Вообще можно было бы составить целый отдельный словарь с мнением Твардовского о русской литературе и литераторах, высказанным подшофе.

 

Полно, брат-молодец!

Ты ведь не девица:

Пей, тоска пройдёт!

Пей, пей, тоска пройдёт!

Авторы: Глинка, Дельвиг

 

Так, в середине 1960-х, он часто забегал «на минутку» к публицисту, другу и младшему товарищу Борису Костюковскому. По случаю участившихся в ту пору запоев.

В Красной Пахре – знаменитом писательском посёлке под Москвой – в принципе, было куда зайти. Но Твардовский почему-то не уважал «больших» литераторов: слишком важные. Не уважал пить и с молодыми – прямо-таки избегал их: «Не успевают вылупиться, напечатают пару стишков и уже начинают учить других жить, писать и пр., – говорил он о молодняке. – Евтушенко иногда пишет о том, что интересует читателя, но всегда так развязно».

А вот в Костюковском видел рубаху-парня, соратника-военкора к тому же. Да и дачи находились поблизости.

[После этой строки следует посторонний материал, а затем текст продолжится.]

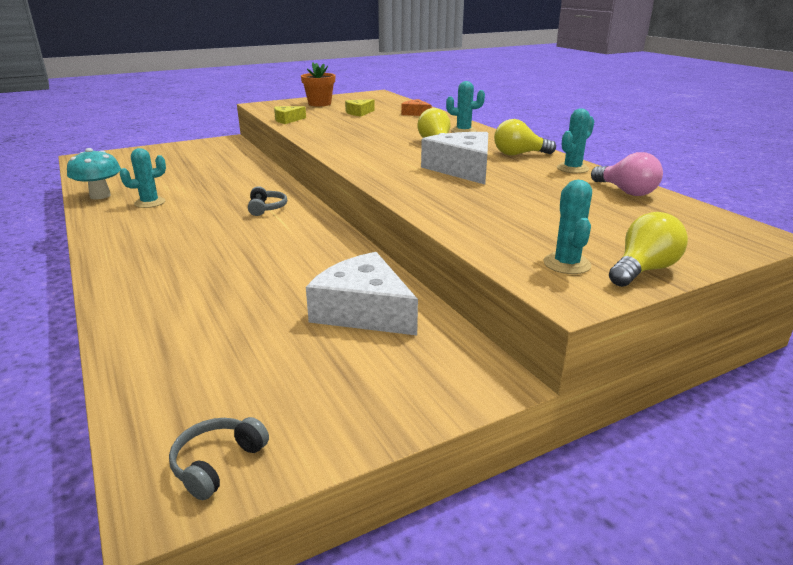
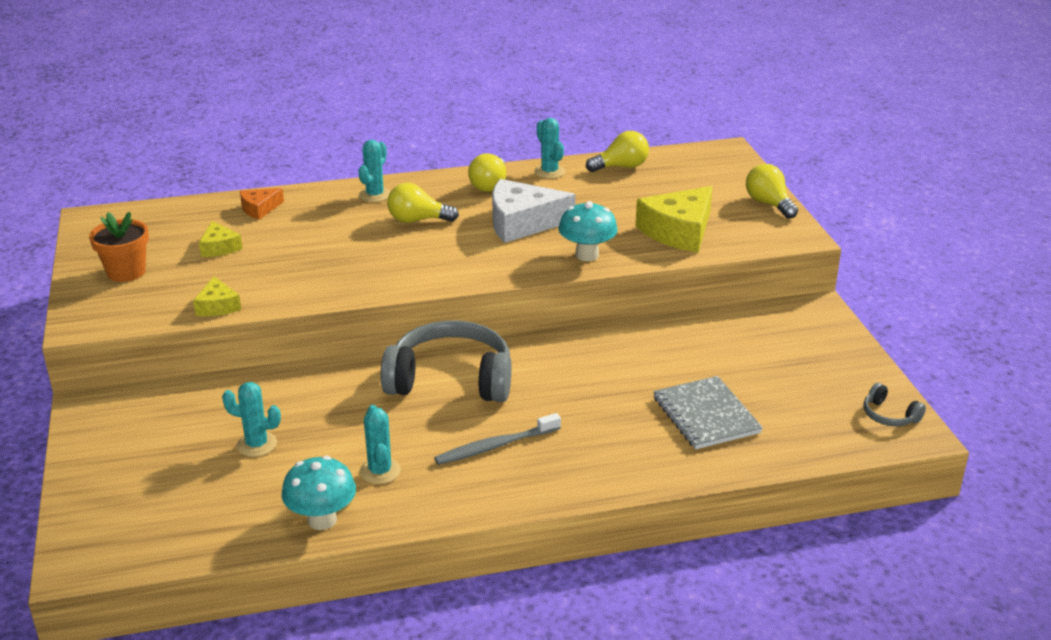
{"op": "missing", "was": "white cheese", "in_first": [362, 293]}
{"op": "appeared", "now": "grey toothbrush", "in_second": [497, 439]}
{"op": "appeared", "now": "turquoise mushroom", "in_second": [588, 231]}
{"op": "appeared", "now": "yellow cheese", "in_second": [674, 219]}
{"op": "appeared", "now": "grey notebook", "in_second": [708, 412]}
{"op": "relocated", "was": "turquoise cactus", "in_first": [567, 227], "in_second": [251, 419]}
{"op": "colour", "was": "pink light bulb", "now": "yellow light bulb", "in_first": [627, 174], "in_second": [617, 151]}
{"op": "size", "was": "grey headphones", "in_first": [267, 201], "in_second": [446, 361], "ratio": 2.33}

Что упрощало «процесс».

Седой, скуластый, в лице что-то бабье, глаза голубые, плечи широкие и какие-то пухлые, пальцы толстые, ногти давно не стрижены.

Одет в полупальто, войлочные ботинки, мешковато висящие трикотажные брюки. В руках чеховская дубовая палочка:

– Нет ли у вас стопки? – обращался он к хозяевам дома.

Стопка, несомненно, отыскивалась.

– Не думайте обо мне дурно, – раз двадцать повторял Твардовский, как бы извиняясь и всё время от чего-то предостерегая.

 

Обычно запой у него длился около 10 дней. Каждый божий день (а бывало, появлялся к восходу солнца) начинался с маленькой просьбы «на донышке». И так по 2-3 заплыва – с утра до вечера, по кругу. С продолжением: завязка-развязка, рассвет-закат.

Его бы прогнать…

Но в том-то и дело, что очевидцы отмечали, – невзирая на страшное похмельное состояние Твардовского: – его непосредственную интересность, что ли. Каждый раз оригинальность и причудливость суждений. Не было у него этого присущего русским пьяного нытья или, наоборот, чрезмерной неуправляемой агрессии.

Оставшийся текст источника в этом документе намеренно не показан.